Wow... didn't realize that the \infty-operadic Grothendieck construction wasn't really written down anywhere except for Gijs's work using dendroidal sets...

@TylerLawson regarding your answer to my question, I suspect the functor Ass^⊗-->Cat_Δ should only be lax monoidal? Does that seem right?

I was thinking of the functor that quite literally sends <n> to M^n (plus-or-minus taking cofibrant-fibrant objects inside M)

I think that's at least strong monoidal

Oh, maybe I misinterpreted, it's probably a lax functor / pseudofunctor (there's a natural iso from F(g) . F(f) to F(gf))

Let a commutative group G act on a scheme X. We can then form the quotient stack [X/G] and there is a very nice description of the inertia stack in this situation. Is there a similar nice description of the inertia group of [X/G] when G is a commutative group scheme?
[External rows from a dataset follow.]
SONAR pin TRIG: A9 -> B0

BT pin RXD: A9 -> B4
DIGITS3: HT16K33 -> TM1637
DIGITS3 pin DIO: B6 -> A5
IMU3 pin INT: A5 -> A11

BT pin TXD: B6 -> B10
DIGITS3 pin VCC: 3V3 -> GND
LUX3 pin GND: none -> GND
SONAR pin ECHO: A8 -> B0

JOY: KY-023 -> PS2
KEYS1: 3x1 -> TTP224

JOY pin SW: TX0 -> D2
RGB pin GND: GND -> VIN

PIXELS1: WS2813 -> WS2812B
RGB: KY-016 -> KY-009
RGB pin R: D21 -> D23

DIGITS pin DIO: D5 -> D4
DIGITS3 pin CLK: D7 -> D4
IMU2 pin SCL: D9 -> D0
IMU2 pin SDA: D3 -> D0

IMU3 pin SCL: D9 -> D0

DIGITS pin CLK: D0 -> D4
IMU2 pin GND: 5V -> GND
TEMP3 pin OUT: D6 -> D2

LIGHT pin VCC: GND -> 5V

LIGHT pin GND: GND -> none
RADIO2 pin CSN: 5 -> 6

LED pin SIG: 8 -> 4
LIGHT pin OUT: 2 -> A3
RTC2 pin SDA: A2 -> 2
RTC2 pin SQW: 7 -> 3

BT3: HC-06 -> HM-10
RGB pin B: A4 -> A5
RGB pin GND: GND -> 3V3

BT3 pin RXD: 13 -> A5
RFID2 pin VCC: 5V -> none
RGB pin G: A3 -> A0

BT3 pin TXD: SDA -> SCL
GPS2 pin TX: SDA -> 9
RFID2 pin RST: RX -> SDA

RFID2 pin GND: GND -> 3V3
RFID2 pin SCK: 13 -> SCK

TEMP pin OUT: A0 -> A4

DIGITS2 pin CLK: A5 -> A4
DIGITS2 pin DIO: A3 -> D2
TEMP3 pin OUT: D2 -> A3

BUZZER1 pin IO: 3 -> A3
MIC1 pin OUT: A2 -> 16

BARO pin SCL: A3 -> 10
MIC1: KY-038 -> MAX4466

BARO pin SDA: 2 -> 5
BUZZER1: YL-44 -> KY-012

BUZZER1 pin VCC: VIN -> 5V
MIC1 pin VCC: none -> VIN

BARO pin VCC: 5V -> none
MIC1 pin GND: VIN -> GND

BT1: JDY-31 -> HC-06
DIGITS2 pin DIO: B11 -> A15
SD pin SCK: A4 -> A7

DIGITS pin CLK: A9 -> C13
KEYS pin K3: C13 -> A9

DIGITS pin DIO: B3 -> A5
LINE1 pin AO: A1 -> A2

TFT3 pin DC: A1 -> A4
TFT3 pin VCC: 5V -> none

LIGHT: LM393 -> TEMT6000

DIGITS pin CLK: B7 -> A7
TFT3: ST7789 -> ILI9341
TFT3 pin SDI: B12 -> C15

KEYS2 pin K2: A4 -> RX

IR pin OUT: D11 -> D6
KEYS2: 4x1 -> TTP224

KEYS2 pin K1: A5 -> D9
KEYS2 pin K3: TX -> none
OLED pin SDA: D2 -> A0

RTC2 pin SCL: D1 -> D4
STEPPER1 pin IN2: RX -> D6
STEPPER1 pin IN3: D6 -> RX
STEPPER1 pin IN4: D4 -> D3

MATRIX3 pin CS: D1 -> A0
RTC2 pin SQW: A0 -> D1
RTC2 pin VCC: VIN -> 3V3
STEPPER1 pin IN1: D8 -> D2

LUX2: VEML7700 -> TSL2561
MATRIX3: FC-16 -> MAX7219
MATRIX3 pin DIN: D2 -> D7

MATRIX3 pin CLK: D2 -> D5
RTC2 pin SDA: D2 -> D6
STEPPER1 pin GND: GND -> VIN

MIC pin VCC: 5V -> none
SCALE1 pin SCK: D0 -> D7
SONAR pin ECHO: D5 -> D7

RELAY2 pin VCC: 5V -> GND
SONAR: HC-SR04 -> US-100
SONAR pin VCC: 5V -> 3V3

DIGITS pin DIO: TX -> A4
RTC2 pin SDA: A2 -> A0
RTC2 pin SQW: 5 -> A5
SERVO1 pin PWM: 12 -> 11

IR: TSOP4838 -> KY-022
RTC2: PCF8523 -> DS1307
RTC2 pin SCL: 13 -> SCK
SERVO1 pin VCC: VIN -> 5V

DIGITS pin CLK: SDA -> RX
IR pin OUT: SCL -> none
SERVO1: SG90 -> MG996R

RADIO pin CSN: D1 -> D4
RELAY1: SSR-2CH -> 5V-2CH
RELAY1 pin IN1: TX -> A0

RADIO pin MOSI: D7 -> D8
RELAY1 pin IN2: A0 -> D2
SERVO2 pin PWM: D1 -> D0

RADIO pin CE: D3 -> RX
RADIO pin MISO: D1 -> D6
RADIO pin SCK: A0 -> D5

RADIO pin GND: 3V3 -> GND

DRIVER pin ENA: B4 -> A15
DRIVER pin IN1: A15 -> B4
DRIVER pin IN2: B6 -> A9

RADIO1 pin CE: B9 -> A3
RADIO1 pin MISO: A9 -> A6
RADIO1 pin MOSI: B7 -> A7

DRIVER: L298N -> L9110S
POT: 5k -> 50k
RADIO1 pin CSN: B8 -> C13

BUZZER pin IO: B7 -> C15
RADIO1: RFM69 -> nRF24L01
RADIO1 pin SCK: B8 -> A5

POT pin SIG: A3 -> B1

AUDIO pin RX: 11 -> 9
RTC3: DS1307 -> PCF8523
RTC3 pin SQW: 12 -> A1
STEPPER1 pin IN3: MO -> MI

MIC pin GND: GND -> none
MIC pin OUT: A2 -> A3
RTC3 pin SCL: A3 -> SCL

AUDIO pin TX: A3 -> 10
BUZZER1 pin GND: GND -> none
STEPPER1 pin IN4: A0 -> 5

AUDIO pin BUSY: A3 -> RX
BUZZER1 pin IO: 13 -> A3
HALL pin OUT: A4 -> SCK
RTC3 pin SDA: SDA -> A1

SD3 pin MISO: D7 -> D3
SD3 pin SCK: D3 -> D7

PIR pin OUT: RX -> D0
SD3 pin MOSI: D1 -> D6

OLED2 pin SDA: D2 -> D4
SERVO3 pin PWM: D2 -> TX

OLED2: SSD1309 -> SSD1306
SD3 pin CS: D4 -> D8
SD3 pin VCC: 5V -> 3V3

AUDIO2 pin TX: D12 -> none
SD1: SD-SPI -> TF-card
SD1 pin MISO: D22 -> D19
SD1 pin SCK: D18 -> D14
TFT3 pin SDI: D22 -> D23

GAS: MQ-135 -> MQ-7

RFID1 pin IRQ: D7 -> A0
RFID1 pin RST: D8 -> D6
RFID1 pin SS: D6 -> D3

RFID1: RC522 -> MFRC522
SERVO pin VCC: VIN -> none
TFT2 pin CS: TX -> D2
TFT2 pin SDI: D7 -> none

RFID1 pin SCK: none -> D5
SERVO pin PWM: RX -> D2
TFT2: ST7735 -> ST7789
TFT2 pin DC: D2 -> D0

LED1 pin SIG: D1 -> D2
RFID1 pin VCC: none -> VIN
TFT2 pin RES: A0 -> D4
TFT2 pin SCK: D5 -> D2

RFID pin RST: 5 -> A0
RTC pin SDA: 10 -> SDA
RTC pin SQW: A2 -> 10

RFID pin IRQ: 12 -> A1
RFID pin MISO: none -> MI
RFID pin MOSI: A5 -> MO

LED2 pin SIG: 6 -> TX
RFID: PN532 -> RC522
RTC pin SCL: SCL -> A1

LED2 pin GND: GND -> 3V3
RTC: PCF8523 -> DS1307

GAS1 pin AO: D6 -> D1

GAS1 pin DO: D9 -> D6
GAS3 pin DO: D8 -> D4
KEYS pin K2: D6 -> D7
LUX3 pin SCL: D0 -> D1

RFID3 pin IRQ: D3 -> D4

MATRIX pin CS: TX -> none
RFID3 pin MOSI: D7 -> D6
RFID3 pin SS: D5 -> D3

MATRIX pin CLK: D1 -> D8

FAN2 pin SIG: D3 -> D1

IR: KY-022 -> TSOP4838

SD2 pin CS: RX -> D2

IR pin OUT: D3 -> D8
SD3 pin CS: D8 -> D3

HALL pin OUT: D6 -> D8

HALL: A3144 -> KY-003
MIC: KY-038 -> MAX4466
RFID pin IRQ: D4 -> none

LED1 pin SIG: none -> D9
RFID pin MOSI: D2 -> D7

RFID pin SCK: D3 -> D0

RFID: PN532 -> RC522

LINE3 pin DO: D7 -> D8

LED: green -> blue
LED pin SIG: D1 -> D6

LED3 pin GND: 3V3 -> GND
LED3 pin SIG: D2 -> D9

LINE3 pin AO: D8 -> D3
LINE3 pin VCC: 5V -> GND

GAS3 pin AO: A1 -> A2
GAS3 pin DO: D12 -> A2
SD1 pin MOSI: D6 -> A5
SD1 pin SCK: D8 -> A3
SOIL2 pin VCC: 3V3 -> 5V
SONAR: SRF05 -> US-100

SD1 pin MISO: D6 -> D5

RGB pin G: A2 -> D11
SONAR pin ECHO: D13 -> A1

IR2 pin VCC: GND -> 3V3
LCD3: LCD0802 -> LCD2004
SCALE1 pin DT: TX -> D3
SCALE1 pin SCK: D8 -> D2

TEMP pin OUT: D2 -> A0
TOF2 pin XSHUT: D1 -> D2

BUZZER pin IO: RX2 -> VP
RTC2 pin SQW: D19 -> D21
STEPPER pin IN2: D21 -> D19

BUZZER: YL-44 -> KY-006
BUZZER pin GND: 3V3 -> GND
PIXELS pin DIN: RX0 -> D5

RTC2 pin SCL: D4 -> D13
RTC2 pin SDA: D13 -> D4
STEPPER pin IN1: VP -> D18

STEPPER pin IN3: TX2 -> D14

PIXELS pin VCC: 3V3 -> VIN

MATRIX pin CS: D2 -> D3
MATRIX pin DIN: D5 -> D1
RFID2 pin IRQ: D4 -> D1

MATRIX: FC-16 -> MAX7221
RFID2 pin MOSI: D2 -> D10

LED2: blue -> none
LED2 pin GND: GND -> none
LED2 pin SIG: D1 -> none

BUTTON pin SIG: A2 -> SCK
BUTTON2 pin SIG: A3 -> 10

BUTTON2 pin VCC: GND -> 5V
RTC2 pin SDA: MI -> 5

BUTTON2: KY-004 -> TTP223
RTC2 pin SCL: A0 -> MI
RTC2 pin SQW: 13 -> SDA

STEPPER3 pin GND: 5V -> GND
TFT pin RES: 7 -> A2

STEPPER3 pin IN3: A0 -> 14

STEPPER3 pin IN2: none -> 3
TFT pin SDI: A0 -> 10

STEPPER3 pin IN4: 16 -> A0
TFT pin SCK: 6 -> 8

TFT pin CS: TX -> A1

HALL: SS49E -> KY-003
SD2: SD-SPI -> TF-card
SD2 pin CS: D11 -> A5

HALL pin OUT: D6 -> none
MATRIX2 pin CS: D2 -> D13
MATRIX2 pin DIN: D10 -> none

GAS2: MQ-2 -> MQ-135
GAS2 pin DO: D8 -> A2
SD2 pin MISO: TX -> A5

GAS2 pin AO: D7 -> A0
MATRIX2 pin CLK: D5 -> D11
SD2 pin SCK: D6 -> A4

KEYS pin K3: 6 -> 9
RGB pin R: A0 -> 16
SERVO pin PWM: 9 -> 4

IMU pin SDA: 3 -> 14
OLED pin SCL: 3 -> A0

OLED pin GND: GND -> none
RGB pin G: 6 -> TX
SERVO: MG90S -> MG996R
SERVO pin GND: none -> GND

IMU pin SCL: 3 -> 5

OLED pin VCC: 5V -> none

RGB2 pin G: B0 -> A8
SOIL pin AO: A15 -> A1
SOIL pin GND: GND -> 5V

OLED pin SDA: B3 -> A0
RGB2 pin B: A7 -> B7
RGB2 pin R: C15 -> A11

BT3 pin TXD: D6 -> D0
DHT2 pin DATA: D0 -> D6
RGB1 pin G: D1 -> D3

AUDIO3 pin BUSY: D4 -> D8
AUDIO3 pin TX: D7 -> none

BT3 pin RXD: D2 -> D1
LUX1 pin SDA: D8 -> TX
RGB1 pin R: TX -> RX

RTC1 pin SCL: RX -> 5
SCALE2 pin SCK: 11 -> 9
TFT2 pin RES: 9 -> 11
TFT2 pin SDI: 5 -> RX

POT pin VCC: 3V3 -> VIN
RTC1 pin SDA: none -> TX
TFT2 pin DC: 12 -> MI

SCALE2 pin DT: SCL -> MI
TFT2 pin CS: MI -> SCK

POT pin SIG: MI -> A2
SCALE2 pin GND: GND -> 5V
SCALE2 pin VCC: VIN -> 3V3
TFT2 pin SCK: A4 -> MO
That is, when G is not necessarily the associated sheaf of a constant group functor?

A sanity check : G is a finite group, and assume M is a module over the constant Mackey functor of integers, or equivalently M is a cohomological Mackey functor in the sense of Thevenaz-Webb, could we build a Moore spectrum of M in the sense that the integer-graded homology is concentrated in degree 0 and is M?

The homology has coefficient the constant Mackey functor Z

no - for most groups, there's no Moore spectrum for the constant Mackey functor

in fact, for any nontrivial group

as shown in Appendix B of web.math.rochester.edu/people/faculty/doug/otherpapers/…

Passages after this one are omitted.